Von SZ-Mitarbeiter Sebastian Zenner

Saarlouis. Sie wurde von allen gedrückt, sie wurde geherzt – und René Spandauw wollte sie gar nicht mehr loslassen. Als der hoch gewachsene Trainer der Saarlouis Royals Stina Barnert in die Arme schloss, da war von der zierlichen Aufbauspielerin bis auf ihre langen blonden Haare fast nichts mehr zu sehen. Kein Zweifel: Es war der Nachmittag der 20-Jährigen. Die deutsche Basketball-Nationalspielerin warf ihre Mannschaft am Samstag fast im Alleingang zum deutschen Meistertitel. Mit 24 Punkten war sie beim 74:68 gegen den TSV Wasserburg die beste Werferin auf dem Feld.

Dabei bewies Barnert, dass sie Nerven wie Drahtseile hat – vor allem in der Verlängerung. Beispiel: Beim Stand von 72:68 muss Barnert zum wiederholten Mal an die Freiwurflinie. Versenkt sie keinen ihrer beiden Versuche, hat der mit guten Distanzschützinnen bestückte TSV Wasserburg Zeit, um auszugleichen. Der erste Wurf von Barnert sitzt – 73:68. Auch den zweiten Wurf versenkt sie – 74:68, die Wasserburger Spielerinnen lassen die Köpfe hängen und wissen: Das war’s. Die mit 1728 Zuschauern ausverkaufte Stadtgartenhalle wird zum Tollhaus, der ohrenbetäubende Lärm übertönt sogar die Schlusssirene eines Spiels, das niemand so schnell vergessen wird.

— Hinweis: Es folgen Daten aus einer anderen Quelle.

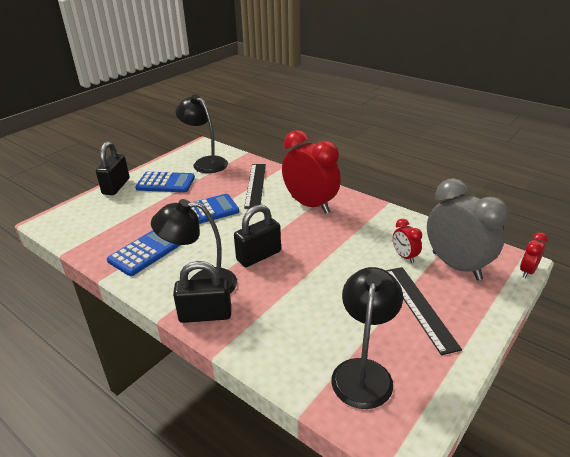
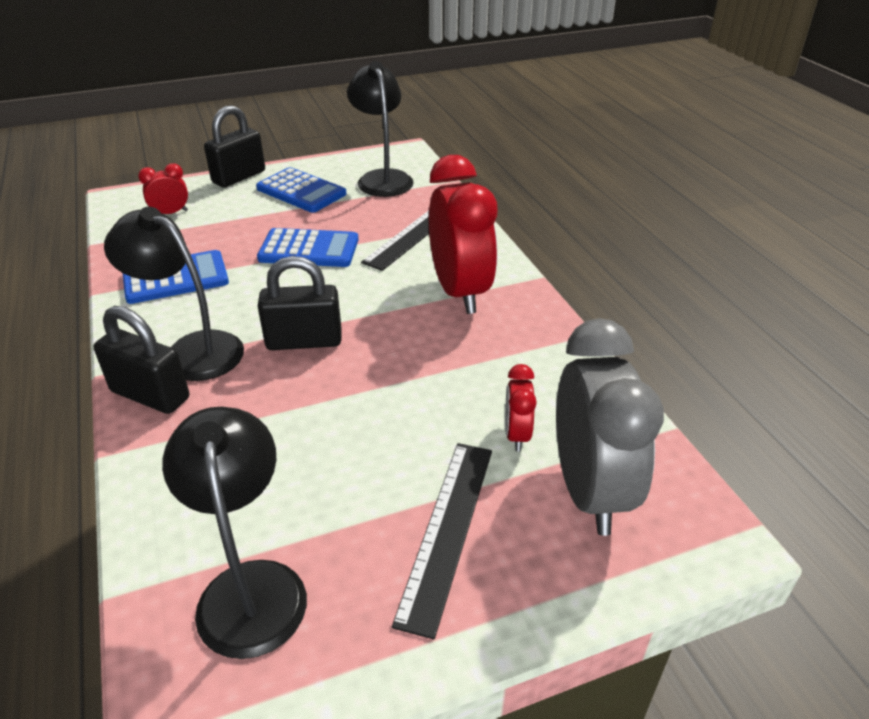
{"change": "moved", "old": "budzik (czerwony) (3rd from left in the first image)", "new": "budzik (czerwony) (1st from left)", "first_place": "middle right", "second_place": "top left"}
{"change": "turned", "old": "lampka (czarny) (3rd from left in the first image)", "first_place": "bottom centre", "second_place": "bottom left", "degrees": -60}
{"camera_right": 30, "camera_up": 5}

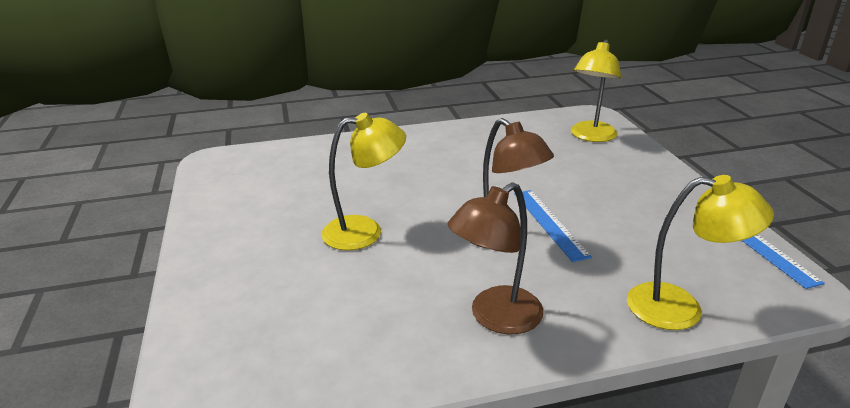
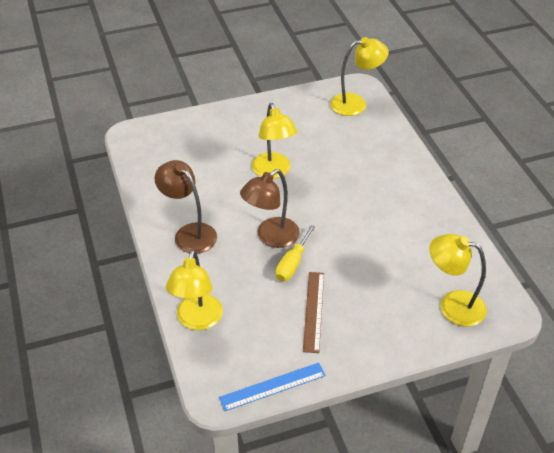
{"change": "added", "new": "linijka (brązowy)", "second_place": "bottom centre"}
{"change": "added", "new": "lampka (żółty) (3rd from left)", "second_place": "top centre"}
{"change": "replaced", "old": "linijka (niebieski) (1st from left)", "new": "śrubokręt (żółty)", "first_place": "centre", "second_place": "centre"}
{"camera_right": 85, "camera_up": 15}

Nach dem Ende der offiziellen Spielzeit hatte es 64:64 (20:15, 21:19, 9:18, 14:12) gestanden – fünf Minuten Verlängerung mussten her. Mit acht (von zehn) verwandelten Freiwürfen drückte Barnert dem Spiel in dieser Phase ihren Stempel auf. „Ich hatte noch was gutzumachen aus dem Vorjahr, da war meine Quote im Finale nicht so berauschend“, freute sie sich und gab mit einem Augenzwinkern zu: „Aber es hat schon ein bisschen mehr gekribbelt als sonst.“

Royals-Cheftrainer René Spandauw lenkte die Aufmerksamkeit auf die gesamte Mannschaft, als er sagte: „Ich bin so stolz auf die Mädels, dass sie nach einem 0:2-Rückstand noch gewonnen haben. Ich wäre auch stolz gewesen, wenn wir verloren hätten“, krächzte er mit lädierter Stimme und fügte an: „Das war das Spannendste, das ich jemals erlebt habe.“

Vor der großen Party stand zunächst ein gemeinsames Essen an. Wo es dann genau hingehen sollte, wusste der „Party-Anführer“ der Royals, Petra Manakova, noch nicht: „Ich denke, es wird nicht bei dem Besuch einer Kneipe bleiben“, sagte die mit Sekt begossene tschechische Nationalspielerin. „Ich denke, dass ein paar Leute nicht vor 6 Uhr zu Hause sein werden. Ob ich dazugehören werde, weiß ich noch nicht“, spekulierte Cheftrainer Spandauw, der sich „ruhiger“ fühlte als beim Titelgewinn im vergangenen Jahr. Vielleicht auch, weil sein Kollege Mariusz Dziurdzia nicht dabei sein konnte. Der Co-Trainer weilte als Trauzeuge auf einer Hochzeit in seiner Heimat Polen.